Les relations entre la Mauritanie et le Maroc sont officiellement « bonnes », pourtant la détérioration des relations bilatérales qui datent de 2011 n’est pas vraiment terminée ; le différend reste attaché, sur le fond, à la question du statut du Sahara occidental, source de conflit permanent entre le Maroc et l’Algérie, et à la position — jugée ambivalente par Rabat — de la Mauritanie.

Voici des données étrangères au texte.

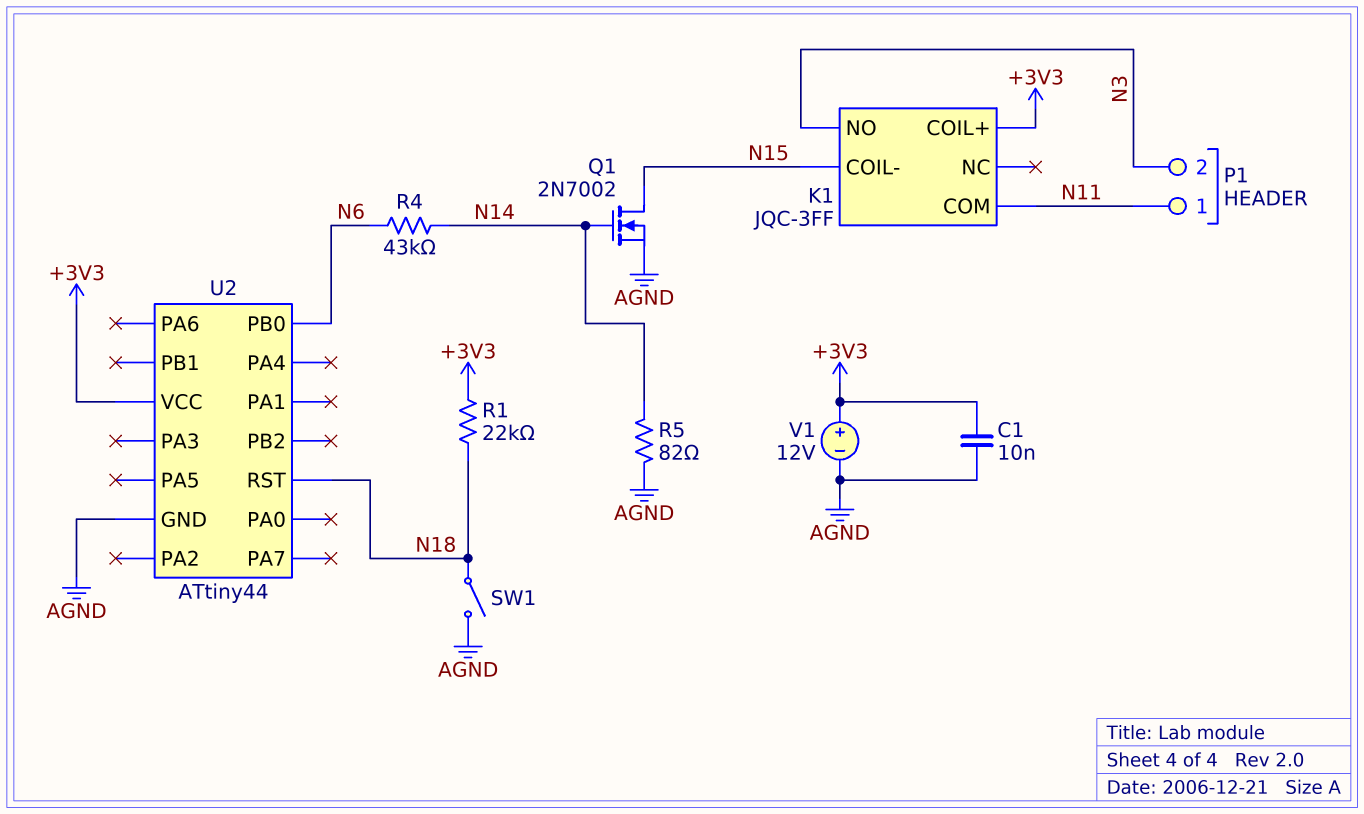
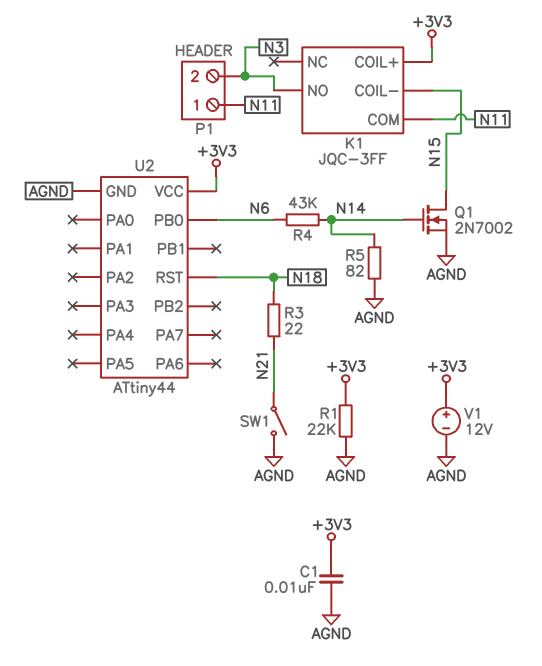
R1: 22k (+3V3, N18) -> 22k (+3V3, AGND)
R3: none -> 22 (N18, N21)
SW1: switch (AGND, N18) -> switch (AGND, N21)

La participation de l’Arabie saoudite dans ces affaires régionales complique davantage les choses, car comme on vient de voir, les officiels saoudiens considèrent que la Mauritanie et l’Algérie « sont des vrais ennemis du Maroc ». Dans ce cadre, l’importance accordée au feu vert du Maroc dans les relations bilatérales entre la Mauritanie et l’Arabie Saoudite n’est pas pour arranger les choses non plus.

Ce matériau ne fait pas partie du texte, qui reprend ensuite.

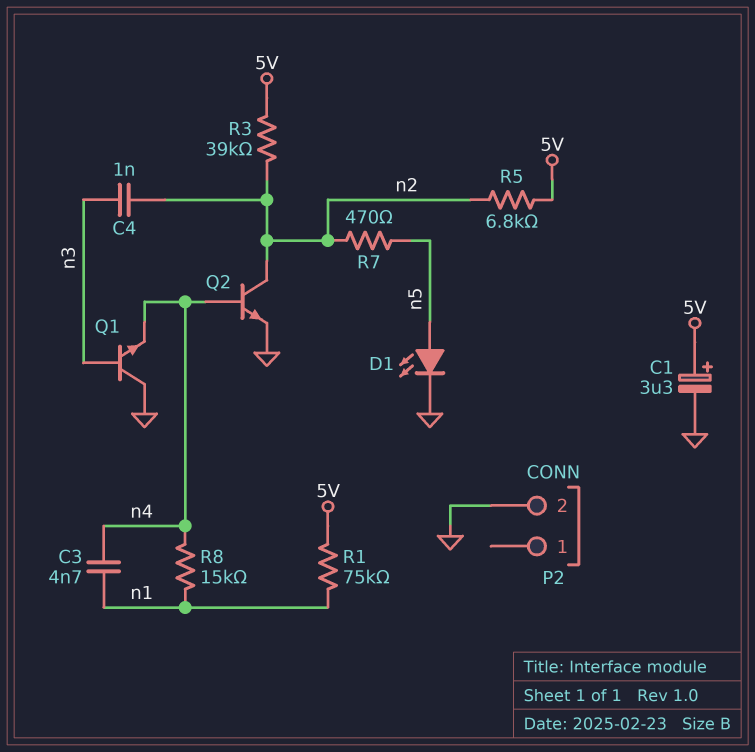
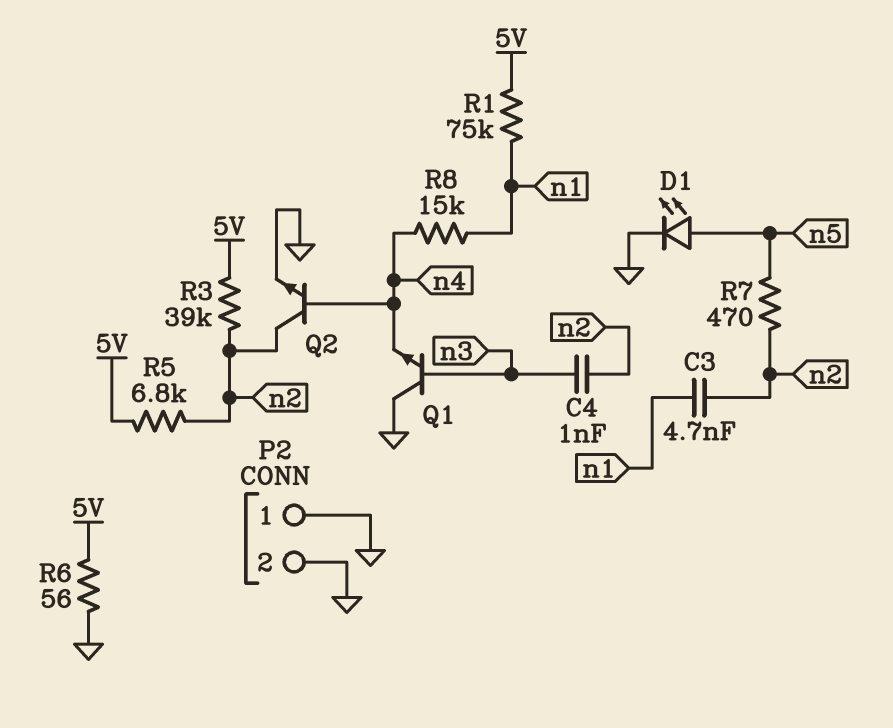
C1: 3.3uF (plus 5V, minus GND) -> none
C3: 4.7nF (n1, n4) -> 4.7nF (n1, n2)
P2 pin 1: none -> GND
R6: none -> 56 (5V, GND)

Enfin, au Maroc, persiste une certaine vision — inventée dans le cadre colonial du XIXe siècle, et renforcée par le roi Hassan II—, et déplacée dans le monde post-moderne, qui considère que « le territoire mauritanien « faisait partie du royaume ». Ces manières de voir, éloignées de l’histoire, ne contribuent pas non plus à une normalisation des relations entre les deux pays.

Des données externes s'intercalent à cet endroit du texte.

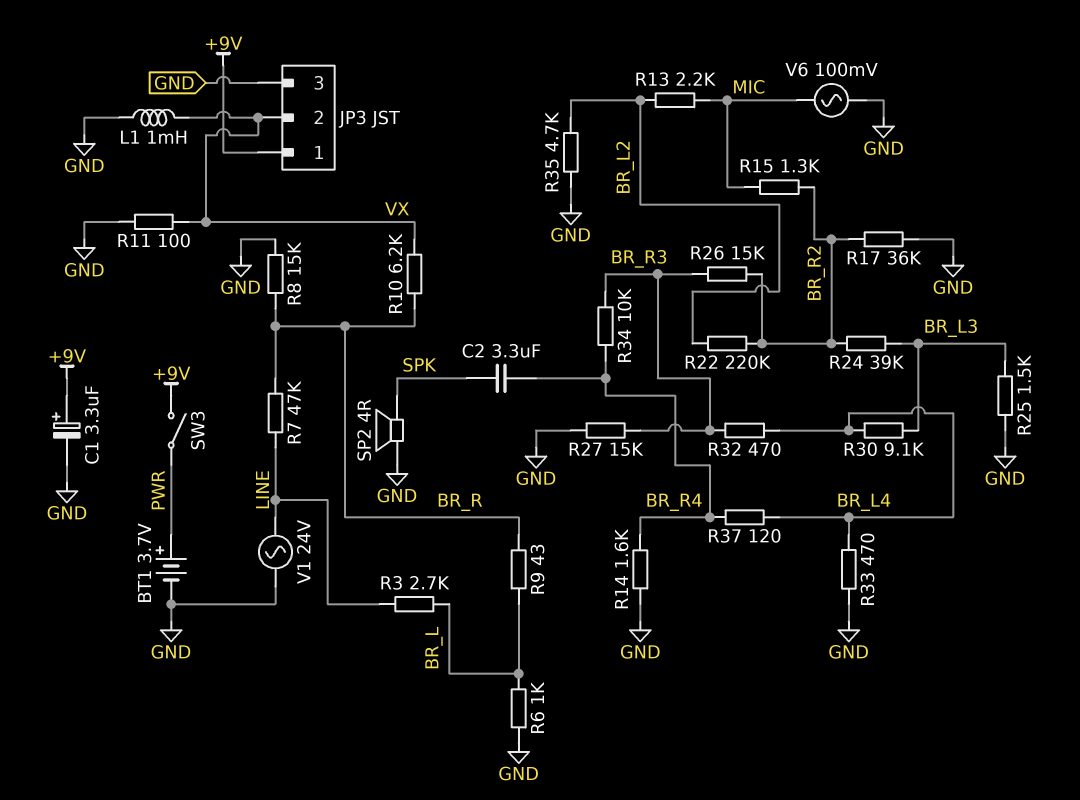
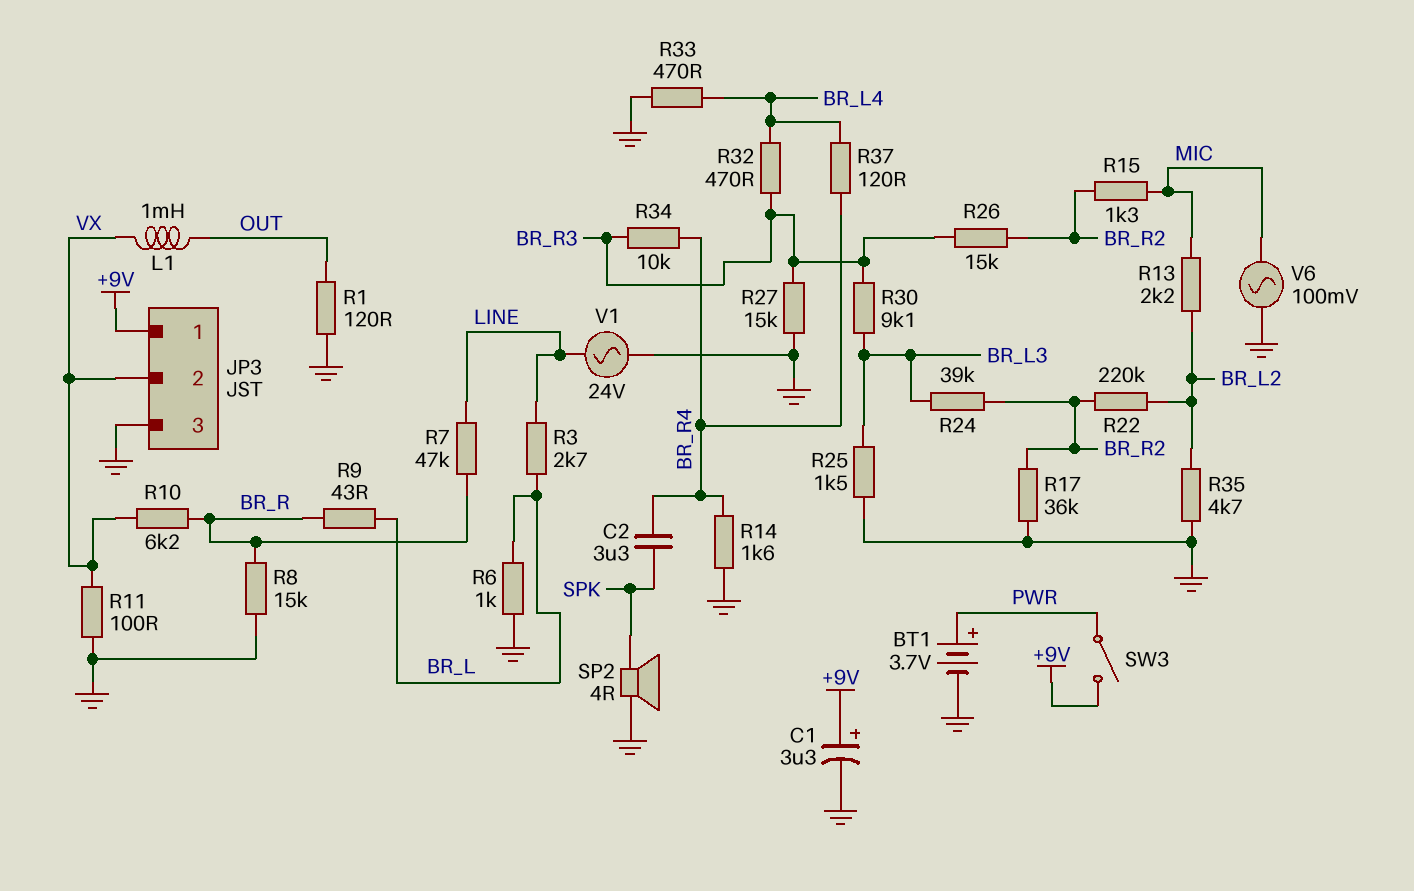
L1: 1mH (GND, VX) -> 1mH (OUT, VX)
R1: none -> 120 (GND, OUT)
R30: 9.1k (BR_L3, BR_L4) -> 9.1k (BR_L3, BR_R3)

• Le 12 décembre, le ministre marocain des Affaires étrangères, Salaheddine Mezouar, a visité la Mauritanie en compagnie du Directeur des services de renseignements extérieurs, Yassine Mansouri. En Mauritanie, cette visite « est perçue comme un signe de renouveau dans les relations entre les deux pays[35] ». Or, dans la presse marocaine[36], la rencontre était expliquée comme le résultat de la nécessité de demander des explications au fait que l’armée mauritanienne aurait hissé le drapeau dans la ville de Lagouira [ou La Güera] :

« Ce hissement de drapeau a été une source d’inquiétude pour le royaume qui craint que le Polisario ne se saisisse de l’occasion pour s’infiltrer dans la région. Selon la même source, la visite aurait également pour but de relancer les relations entre les deux pays, en froid depuis trois ans. » (Telquel du 4 janvier 2016).

De son côté, Jeune Afrique affirmait que dans la délégation marocaine se trouvait aussi le général Bouchaib Arroub, patron de la « zone du Sud », et qu’officiellement la rencontre avait comme but la coopération sécuritaire entre les deux pays :

« Officieusement, des voies et moyens de réchauffer des relations passablement refroidies depuis trois ans. Et, confidentiellement, du cas sensible de Lagouira. Localité quasi déserte à la frontière entre le Maroc et la Mauritanie, sur la côte atlantique en face du port de Nouadhibou, dans l’extrême sud du Sahara occidental, Lagouira est officiellement marocaine depuis la récupération par Rabat de la partie méridionale de l’ex-colonie espagnole, en 1979.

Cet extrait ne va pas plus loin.